Arrêté, jugé, et reconnu coupable à la majorité par le jury, le curé a cependant échappé à la peine de mort. Le Président de la Cour d'Assises aurait réuni les jurés pour leur demander de lui accorder les circonstances atténuantes. René Coty serait intervenu, afin de préserver les relations avec le Vatican. C'est le fils d'un ancien juré qui a révélé cette affaire à Jean-François Colisimo, un écrivain qui préparait un livre sur l'affaire. Ainsi Desnoyers a été emprisonné jusqu’en 1978, puis il se retire en Bretagne, et on perd sa trace jusqu'à son décès le 21 avril 2010.


Philippe Ramos est moins indulgent que le jury, car son film s’ouvre sur le curé en route vers le lieu de son exécution, et c’est depuis une boîte que sa tête coupée par la guillotine nous prend à témoin en nous racontant son histoire. Ce faisant, le cinéaste essaie de nous mettre du côté de son protagoniste, un homme qu’on va à apprendre à connaître et peut-être à comprendre tout au long du flash-back qu’il s’apprête à nous raconter.


Le pan de vie évoqué par la tête du curé se passe dans sa dernière paroisse. Un vrai vivier pour lui, d’autant plus qu’il monte avec délectation des plans d’une simplicité biblique pour approcher les mères de famille (création d’un club de football), et les filles de celles-ci (création d’un club de théâtre). C’est jubilatoire et éminemment viscéral, merveilleusement servi par un Melvil Poupaud au mieux de sa forme, un charme irrésistible sous son sourire innocent et goguenard à la fois. La jouissance du corps sans entrave relève presque du satyre en ce qui concerne le personnage principal. Mais la recherche des plaisirs sexuels et de l’orgasme sont également le but de ses maîtresses, de la vieillissante châtelaine (Dominique Blanc, admirable dans un rôle mélancolique de cougar), aux diverses femmes qui se résument en une seule chose pour leur lubrique curé, jusqu’à Rose (magnétique Diane Rouxel), celle par qui la salvation (l’amour) et la perte (la mort) arrivent. La nudité n’est presque jamais stylisée, mais offerte sans vulgarité au spectateur dans sa dimension érotique la plus basique et sans doute la plus vraie.

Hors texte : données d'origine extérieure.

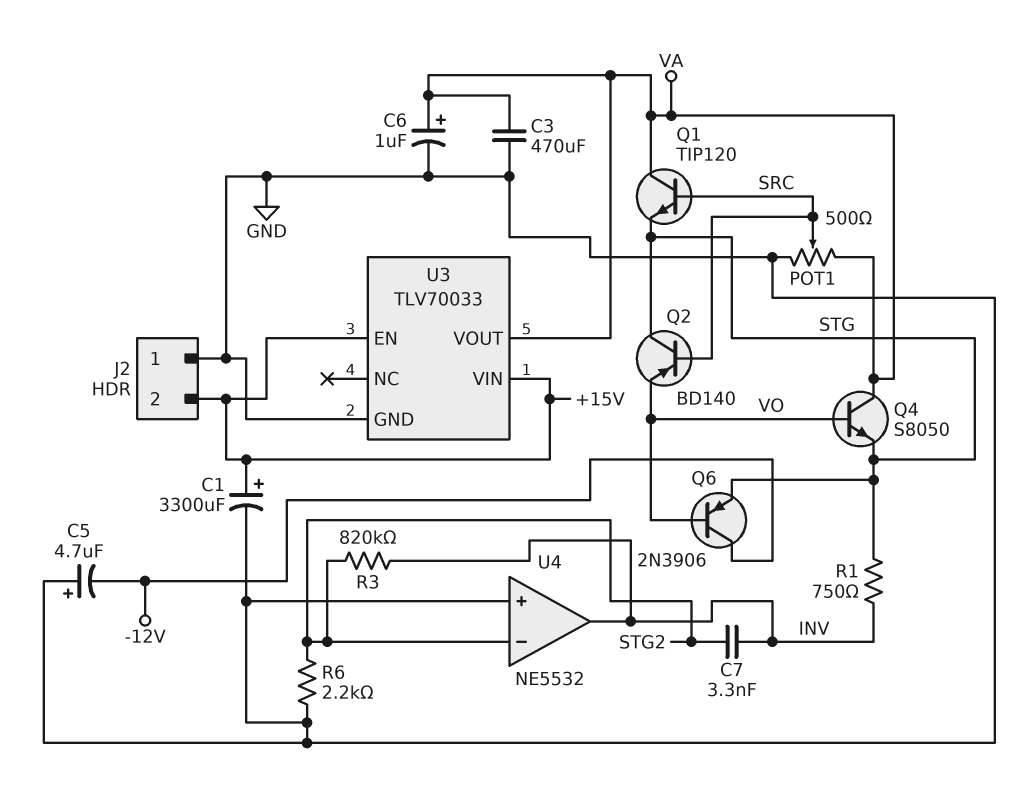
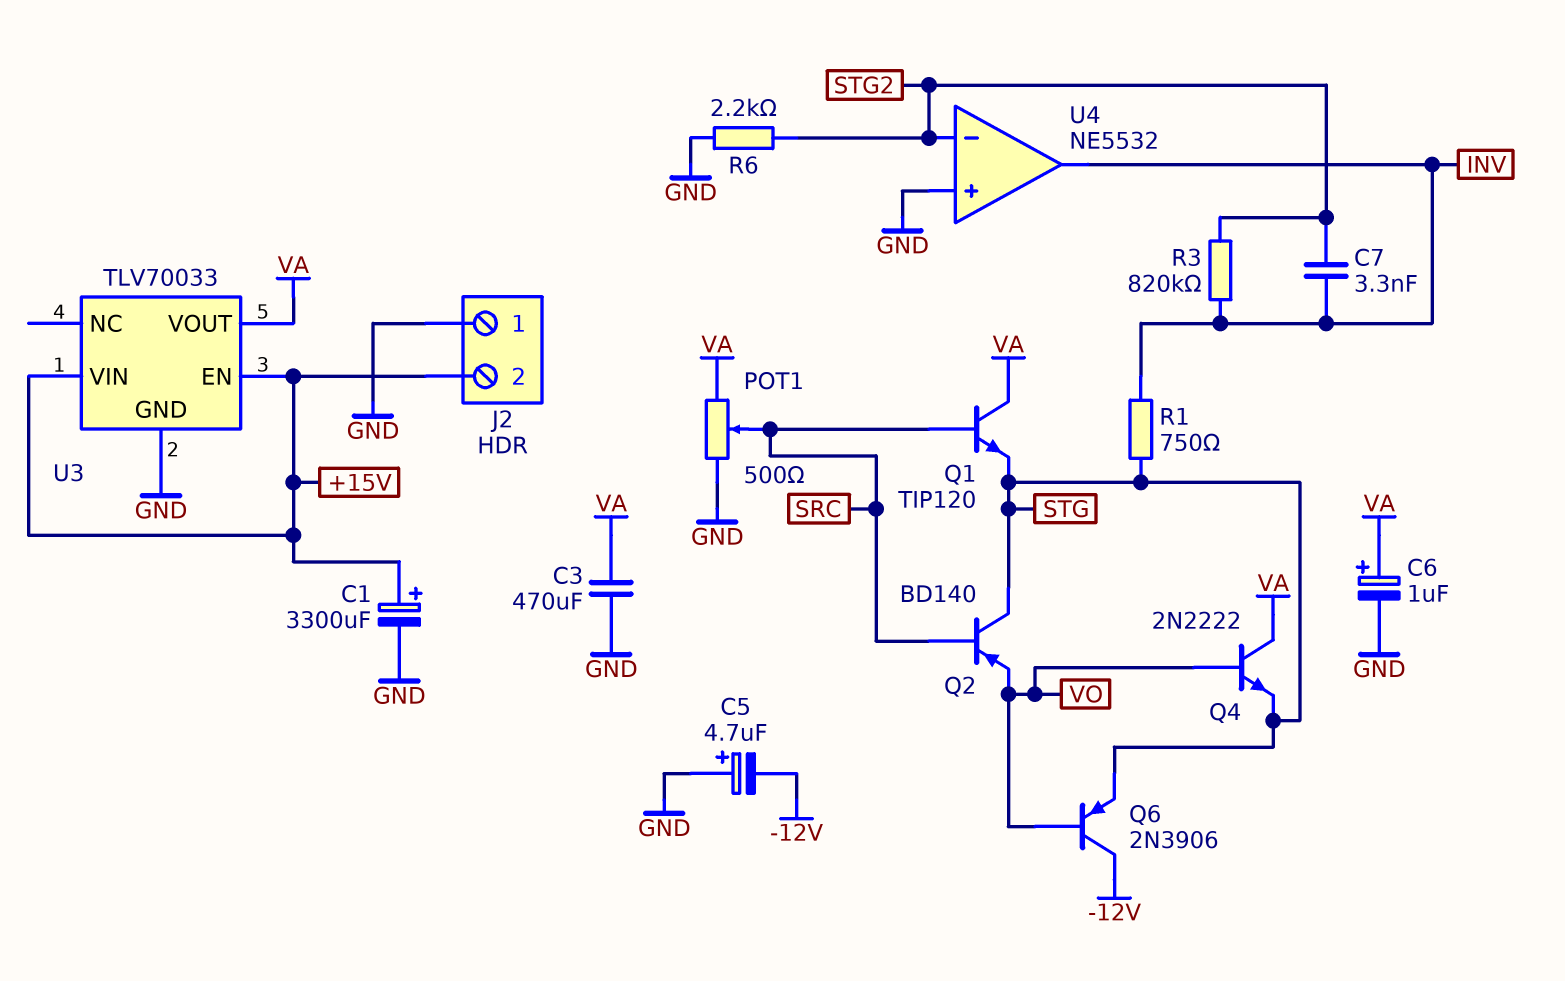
Q4: NPN S8050 (B VO, C VA, E STG) -> NPN 2N2222 (B VO, C VA, E STG)

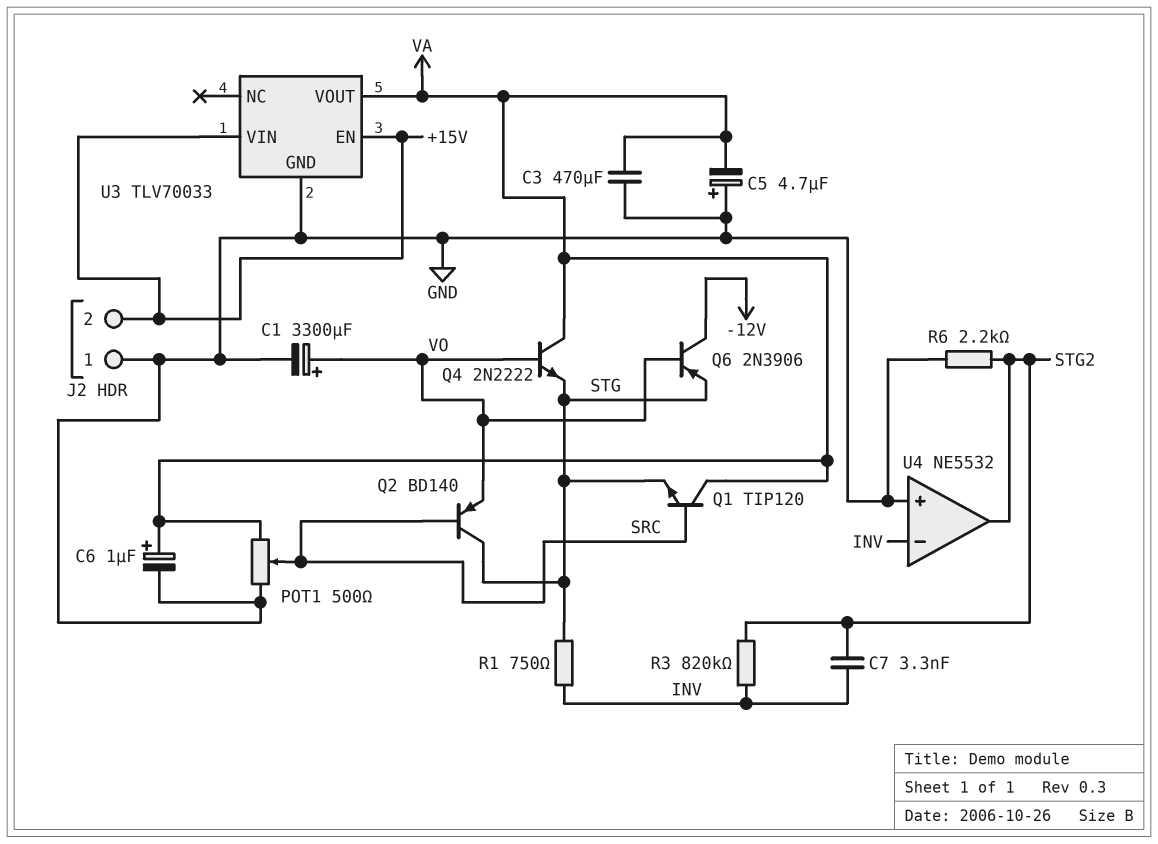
C1: 3300uF (plus +15V, minus GND) -> 3300uF (plus VO, minus GND)
C5: 4.7uF (plus GND, minus -12V) -> 4.7uF (plus GND, minus VA)
U4 pin in-: STG2 -> INV
U4 pin out: INV -> STG2

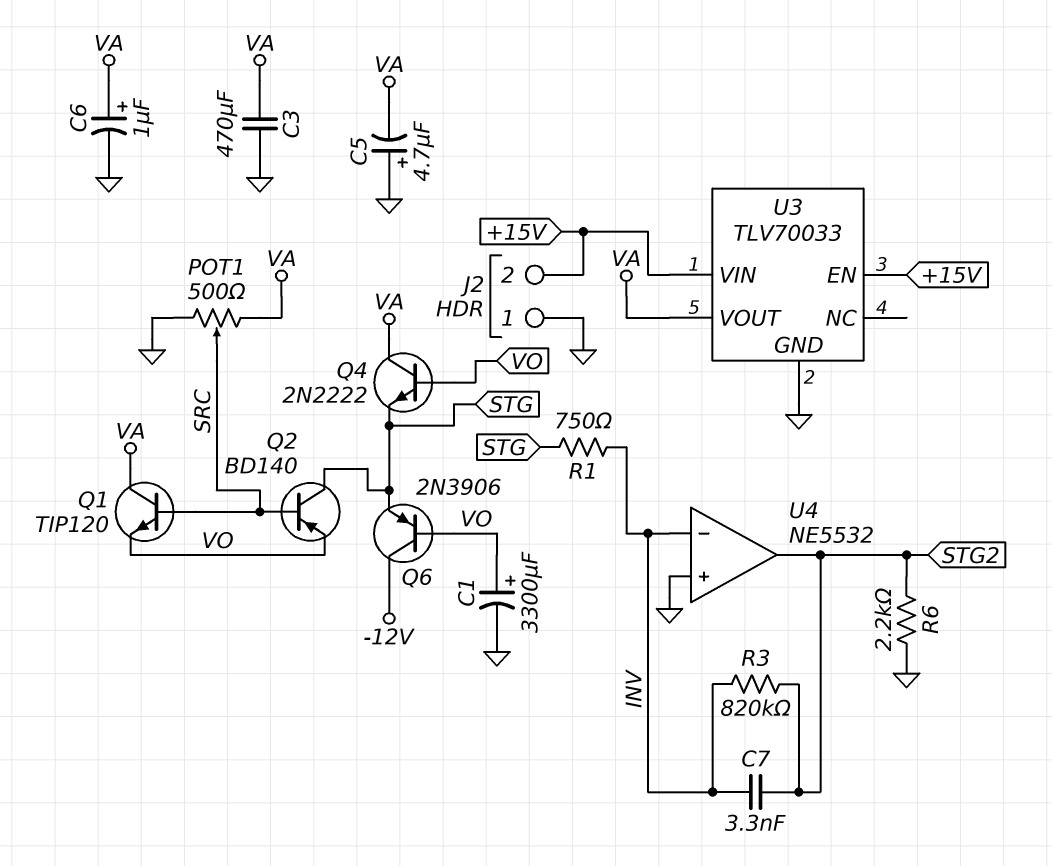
Q1: NPN TIP120 (B SRC, C VA, E STG) -> NPN TIP120 (B SRC, C VA, E VO)

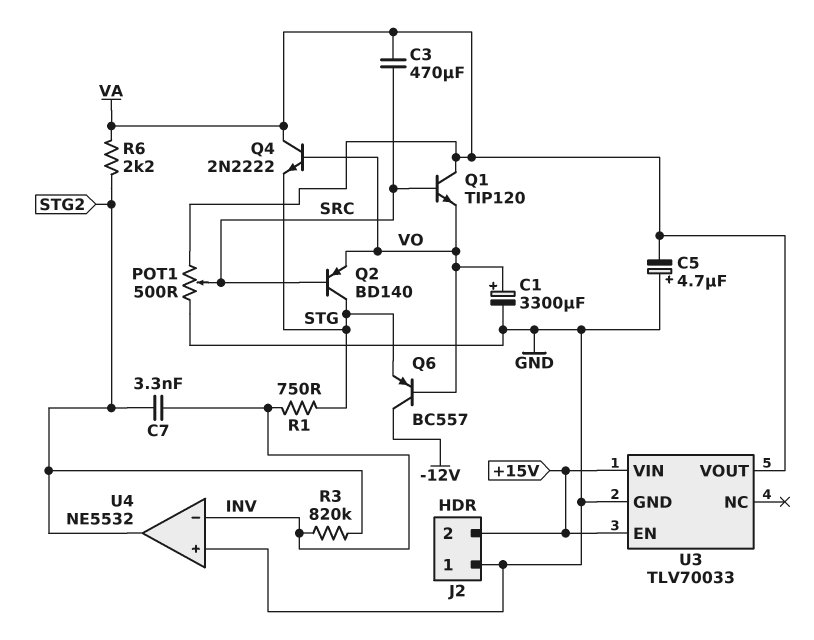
C3: 470uF (GND, VA) -> 470uF (SRC, VA)
C6: 1uF (plus VA, minus GND) -> none
Q6: PNP 2N3906 (B VO, C -12V, E STG) -> PNP BC557 (B VO, C -12V, E STG)
R6: 2.2k (GND, STG2) -> 2.2k (STG2, VA)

La componction et l’hypocrisie qu’on pouvait trouver dans ces milieux-là, en ces temps-là, sont en filigrane de l’histoire du curé, avec notamment cette savoureuse scène où le vicaire général et le curé plus âgé d’une paroisse voisine viennent faire une sorte d’inspection quand certaines rumeurs leur furent arrivées aux oreilles : dégoulinant de déni, ils représentent la parfaite vision satirique du monde ecclésiastique d’alors.

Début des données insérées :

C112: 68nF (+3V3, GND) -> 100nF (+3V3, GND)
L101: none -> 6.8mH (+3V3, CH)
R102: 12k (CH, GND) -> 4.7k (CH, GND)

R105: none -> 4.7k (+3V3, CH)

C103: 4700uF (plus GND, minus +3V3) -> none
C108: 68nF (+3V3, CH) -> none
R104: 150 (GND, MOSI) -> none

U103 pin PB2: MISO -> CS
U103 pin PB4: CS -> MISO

Malgré son côté extrêmement littéraire, la voix off, et les citations bibliques en pagaille qui semblent parfois justifier avec ironie les actions de ce curé sans nom, pour ne pas dire innommable, le film ne baisse jamais de régime, étant toujours sur la brèche d’une idée ou d’une autre, du moins dans sa première partie.


Quand le drame survient et que le film bascule dans un registre beaucoup plus sombre, il devient plus convenu et plus linéaire, comme si Philippe Ramos n’arrivait pas à s’intéresser autant à cette part du personnage, le fou meurtrier et sordide. Le rythme est en même temps lent et saccadé, au risque de perdre le spectateur. Malgré tout, l'intensité du jeu de Melvil Poupaud ne faiblit pas, et le rendu de la folie qu'il incarne, bien que conventionnel, est spectaculaire.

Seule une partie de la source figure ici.